Moonfall, Jack McDevitt (HarperPrism, April 1998, $24.00, hc) The author's sixth novel is a disaster story about a comet crashing into Earth's Moon and spraying debris down on Earth -- a timely subject for the summer of Deep Impact and Armageddon. Gary K. Wolfe, in the May 1998 Locus, sees the novel following the formula of such past Hollywood epics as much as the literary tradition of Wells's ''The Star'' or Niven/Pournelle's Lucifer's Hammer. He writes ''Moonfall is fun at this basic Irwin Allen level, and it could get McDevitt his first real bestseller.'' (Thu 21 May)
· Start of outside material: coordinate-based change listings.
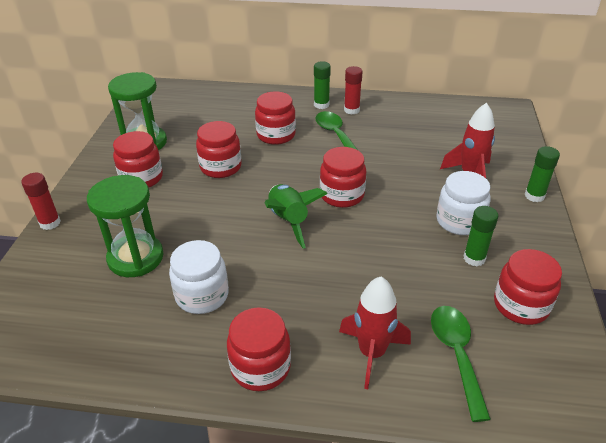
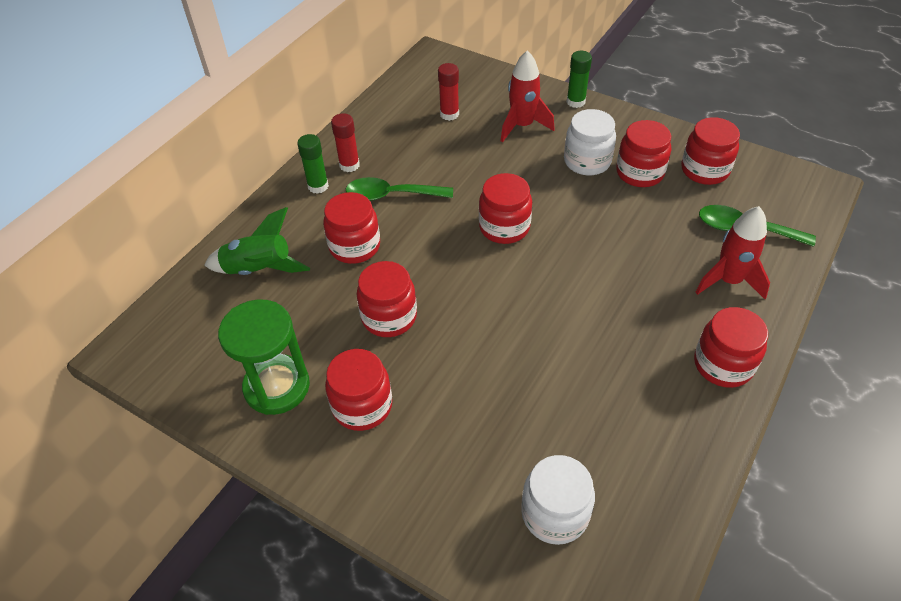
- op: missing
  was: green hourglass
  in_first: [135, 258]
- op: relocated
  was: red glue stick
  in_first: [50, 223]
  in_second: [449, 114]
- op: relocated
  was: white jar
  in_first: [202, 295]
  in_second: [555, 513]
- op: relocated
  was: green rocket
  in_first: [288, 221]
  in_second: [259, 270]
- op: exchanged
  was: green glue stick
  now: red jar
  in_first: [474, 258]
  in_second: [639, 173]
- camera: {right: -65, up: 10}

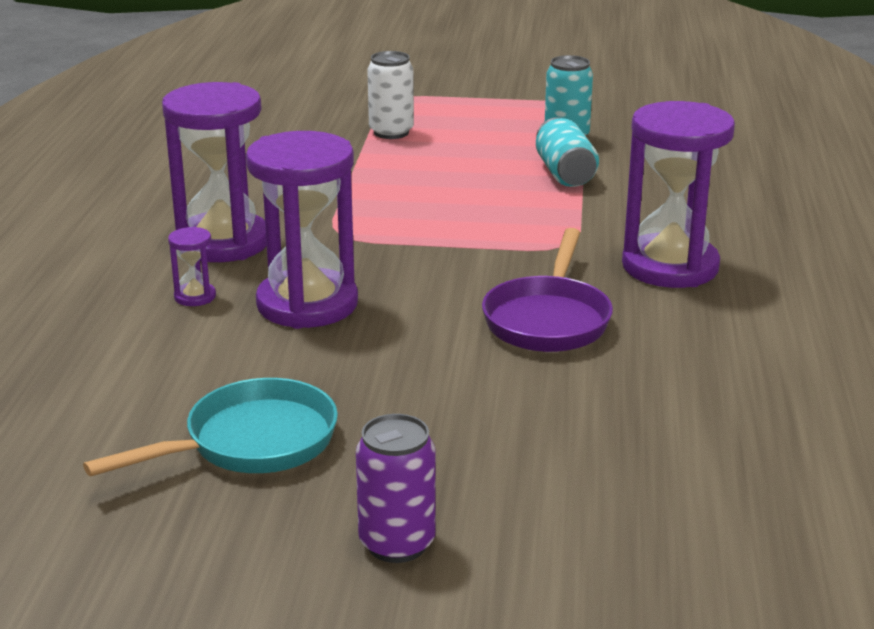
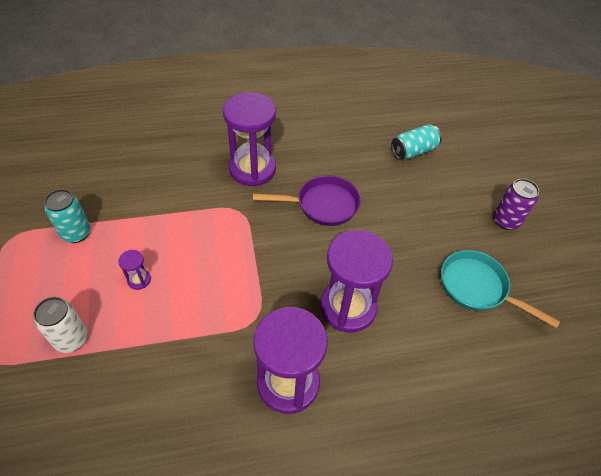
- op: relocated
  was: purple hourglass
  in_first: [195, 297]
  in_second: [139, 280]
- op: relocated
  was: turquoise can
  in_first: [565, 173]
  in_second: [413, 151]
- camera: {right: -110, up: 25}

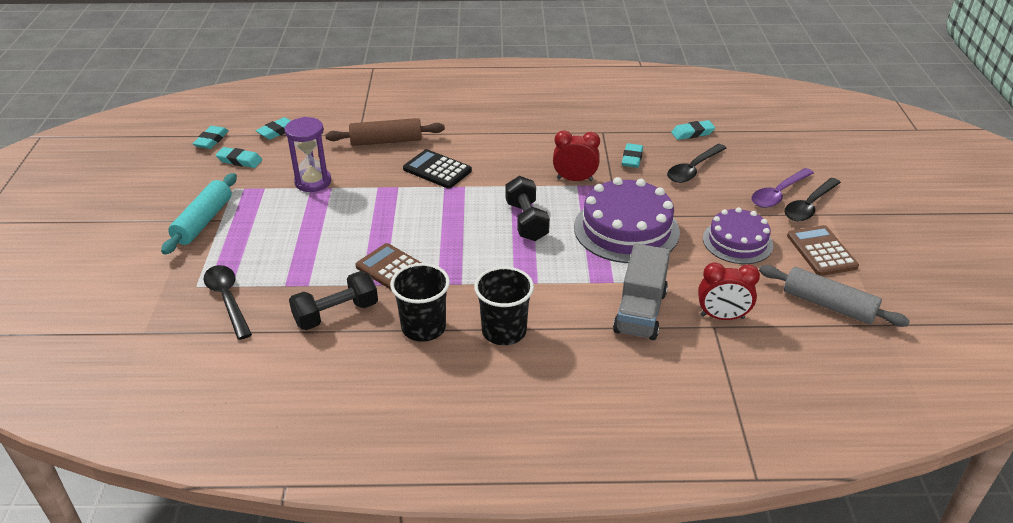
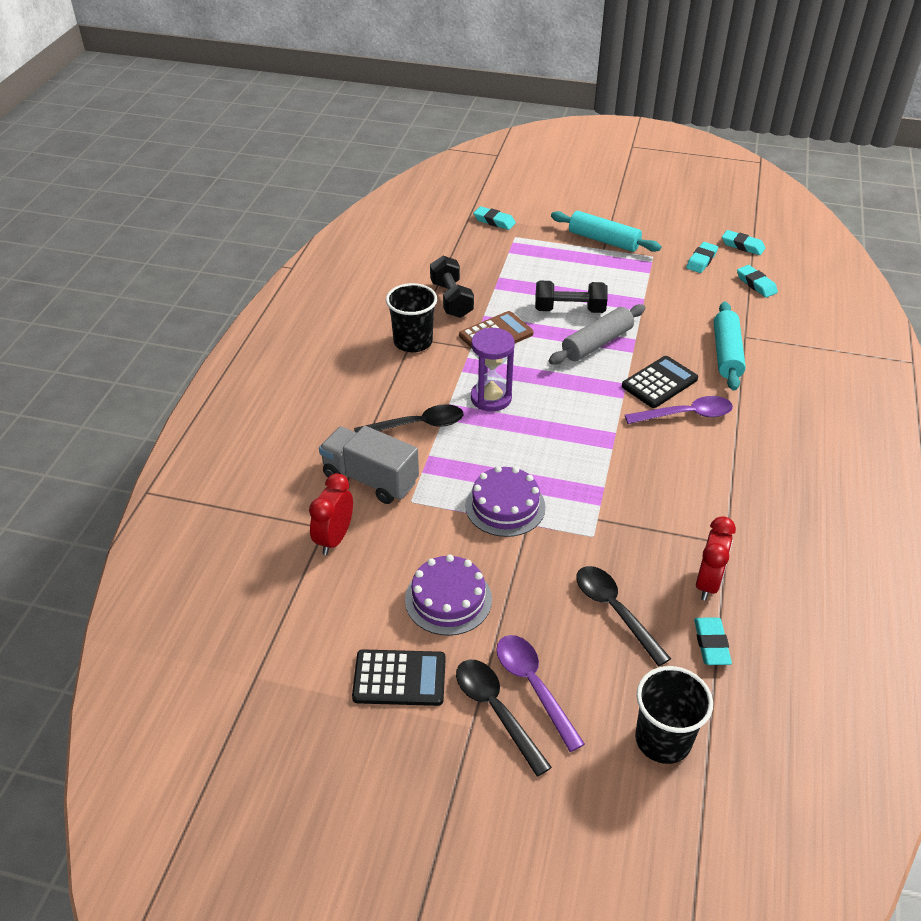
- op: appeared
  now: purple spoon
  in_second: [686, 415]
- op: relocated
  was: black spoon
  in_first: [227, 299]
  in_second: [417, 425]
- op: relocated
  was: purple hourglass
  in_first: [313, 182]
  in_second: [491, 398]
- op: relocated
  was: black cup
  in_first: [504, 331]
  in_second: [663, 739]
- op: relocated
  was: black dumbbell
  in_first: [526, 221]
  in_second: [569, 310]
- op: relocated
  was: red clock
  in_first: [574, 179]
  in_second: [707, 583]
- op: relocated
  was: turquoise eraser
  in_first: [632, 158]
  in_second: [494, 221]
- op: relocated
  was: grey rolling pin
  in_first: [828, 305]
  in_second: [597, 343]
- op: colour
  was: brown rolling pin
  now: turquoise rolling pin
  in_first: [386, 141]
  in_second: [726, 354]
- op: colour
  was: brown calculator
  now: black calculator
  in_first: [821, 251]
  in_second: [399, 678]
- op: size
  was: purple cake
  in_first: [626, 229]
  in_second: [505, 506]
  ratio: 0.64
- camera: {right: 105, up: 5}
Flanders, Patricia Anthony (Ace, May 1998, $23.95, hc) The author's seventh novel moves even further into historicity than her previous book, God's Fires. Gary K. Wolfe writes in the May 1998 Locus that Flanders is ''a gripping, brutal World War I battle narrative which virtually does away with all fantastic apparatus except one: the epistolary narrator Travis Lee Stanhope, a Texas sharpshooter attached to a unit of the British Expeditionary Force, is gifted with second sight.'' With a frequency of gruesome war scenes befitting a horror novel, well-researched historical background, and effective pacing and characters, Wolfe finds the book ''a powerful performance from a writer who only becomes less predictable with each successive book''. (Thu 21 May)
Komarr, Lois McMaster Bujold (Baen, June 1998, $22.00, hc) The latest Miles Vorkosigan adventure sends Miles to the planet Komarr, where a centuries-long terraforming project is in jeopardy. Faren Miller, in the May 1998 Locus says the book ''may not represent Bujold at her most ambitious and thought-provoking, but once again she has provided us with an intelligent, well-crafted, and thoroughly satisfying blend of adventure, sociopolitcal commentary, scientific experiments, and occasional perils -- this time with that extra spicing of romance''. In the same issue Carolyn Cushman notes the book's focus on mystery instead of space opera, and concludes the book is ''great fun, if not quite as fast-paced and flashy as some of the earlier adventures''. (Thu 21 May)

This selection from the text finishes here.